Member of the Queensland Legislative Council
- In office 26 January 1882 – 23 March 1922

Personal details
- Born: Andrew Joseph Thynne 30 October 1847 County Clare, Ireland
- Died: 27 February 1927 (aged 79) Brisbane, Queensland, Australia
- Resting place: South Brisbane Cemetery
- Spouse(s): Mary Williamina Cairncross (m.1869 d.1918), Christina Jane Corrie nee Macpherson (m.1922 d.1937)
- Alma mater: Queen's College, Galway
- Occupation: Solicitor, Chancellor of the Queensland University

= Andrew Joseph Thynne =

Australian lawyer and politician

Andrew Joseph Thynne (30 October 1847 – 27 February 1927) was a lawyer and politician in Queensland, Australia.
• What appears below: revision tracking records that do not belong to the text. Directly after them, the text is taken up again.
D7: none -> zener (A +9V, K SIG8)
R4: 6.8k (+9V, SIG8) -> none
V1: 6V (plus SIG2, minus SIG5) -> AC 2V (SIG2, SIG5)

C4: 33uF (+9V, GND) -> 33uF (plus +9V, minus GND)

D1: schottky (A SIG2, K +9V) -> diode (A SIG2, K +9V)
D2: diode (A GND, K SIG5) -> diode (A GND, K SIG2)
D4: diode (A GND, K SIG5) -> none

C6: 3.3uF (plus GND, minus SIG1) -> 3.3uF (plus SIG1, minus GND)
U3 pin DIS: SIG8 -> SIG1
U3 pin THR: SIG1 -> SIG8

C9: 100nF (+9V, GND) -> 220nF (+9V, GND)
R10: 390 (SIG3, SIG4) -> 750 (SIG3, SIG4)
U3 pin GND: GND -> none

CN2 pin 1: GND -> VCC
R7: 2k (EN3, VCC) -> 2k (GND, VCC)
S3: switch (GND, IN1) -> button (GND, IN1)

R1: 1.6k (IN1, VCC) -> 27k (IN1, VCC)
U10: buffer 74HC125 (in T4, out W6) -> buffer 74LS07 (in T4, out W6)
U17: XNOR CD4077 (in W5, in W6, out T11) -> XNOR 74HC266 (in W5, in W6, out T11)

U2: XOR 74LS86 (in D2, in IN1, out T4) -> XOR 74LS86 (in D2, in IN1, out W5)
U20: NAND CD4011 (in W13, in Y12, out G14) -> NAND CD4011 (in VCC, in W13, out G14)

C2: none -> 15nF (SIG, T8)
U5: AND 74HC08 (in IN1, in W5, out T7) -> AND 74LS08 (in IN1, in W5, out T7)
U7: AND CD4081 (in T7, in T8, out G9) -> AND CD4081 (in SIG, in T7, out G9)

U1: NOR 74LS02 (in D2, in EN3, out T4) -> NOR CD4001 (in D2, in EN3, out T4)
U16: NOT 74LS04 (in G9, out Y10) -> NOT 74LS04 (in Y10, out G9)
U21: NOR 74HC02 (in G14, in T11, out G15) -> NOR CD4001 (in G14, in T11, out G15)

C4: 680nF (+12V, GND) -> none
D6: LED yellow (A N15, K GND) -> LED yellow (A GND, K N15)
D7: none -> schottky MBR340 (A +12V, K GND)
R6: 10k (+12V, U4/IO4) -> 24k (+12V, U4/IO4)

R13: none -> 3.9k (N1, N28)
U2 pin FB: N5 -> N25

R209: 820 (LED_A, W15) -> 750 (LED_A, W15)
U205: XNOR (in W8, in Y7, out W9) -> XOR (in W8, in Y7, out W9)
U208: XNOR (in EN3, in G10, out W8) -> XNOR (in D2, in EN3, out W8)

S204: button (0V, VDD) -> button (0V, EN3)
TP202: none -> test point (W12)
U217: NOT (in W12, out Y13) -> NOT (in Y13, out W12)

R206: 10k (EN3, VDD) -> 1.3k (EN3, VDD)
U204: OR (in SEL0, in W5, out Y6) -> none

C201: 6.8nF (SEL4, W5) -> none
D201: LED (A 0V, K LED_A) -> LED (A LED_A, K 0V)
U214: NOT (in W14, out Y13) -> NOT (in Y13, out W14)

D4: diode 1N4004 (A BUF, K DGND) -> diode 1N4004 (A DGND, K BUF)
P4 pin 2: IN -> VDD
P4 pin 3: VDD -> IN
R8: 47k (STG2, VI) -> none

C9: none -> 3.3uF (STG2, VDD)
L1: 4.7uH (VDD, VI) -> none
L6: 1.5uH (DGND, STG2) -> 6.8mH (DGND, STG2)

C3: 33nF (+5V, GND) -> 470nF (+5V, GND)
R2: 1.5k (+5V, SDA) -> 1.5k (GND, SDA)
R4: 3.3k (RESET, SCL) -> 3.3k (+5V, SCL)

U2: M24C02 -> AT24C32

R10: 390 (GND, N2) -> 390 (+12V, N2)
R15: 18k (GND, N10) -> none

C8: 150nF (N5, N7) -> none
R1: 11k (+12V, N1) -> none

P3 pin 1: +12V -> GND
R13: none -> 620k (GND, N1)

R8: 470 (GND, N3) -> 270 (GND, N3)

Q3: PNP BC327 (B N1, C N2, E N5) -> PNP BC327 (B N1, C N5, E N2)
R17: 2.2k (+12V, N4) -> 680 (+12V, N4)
He was a Member of the Queensland Legislative Council and Attorney-General of Queensland.

== Personal life ==
Thynne was married twice, (1) to Mary, daughter of William Cairncross, and (2) to Christina Jane (née MacPherson, the widow of Leslie Corrie), who survived him along with three sons and five daughters of the first marriage. Thynne was buried in South Brisbane Cemetery.

Thynne Street in the Canberra suburb of Bruce was dedicated in his name.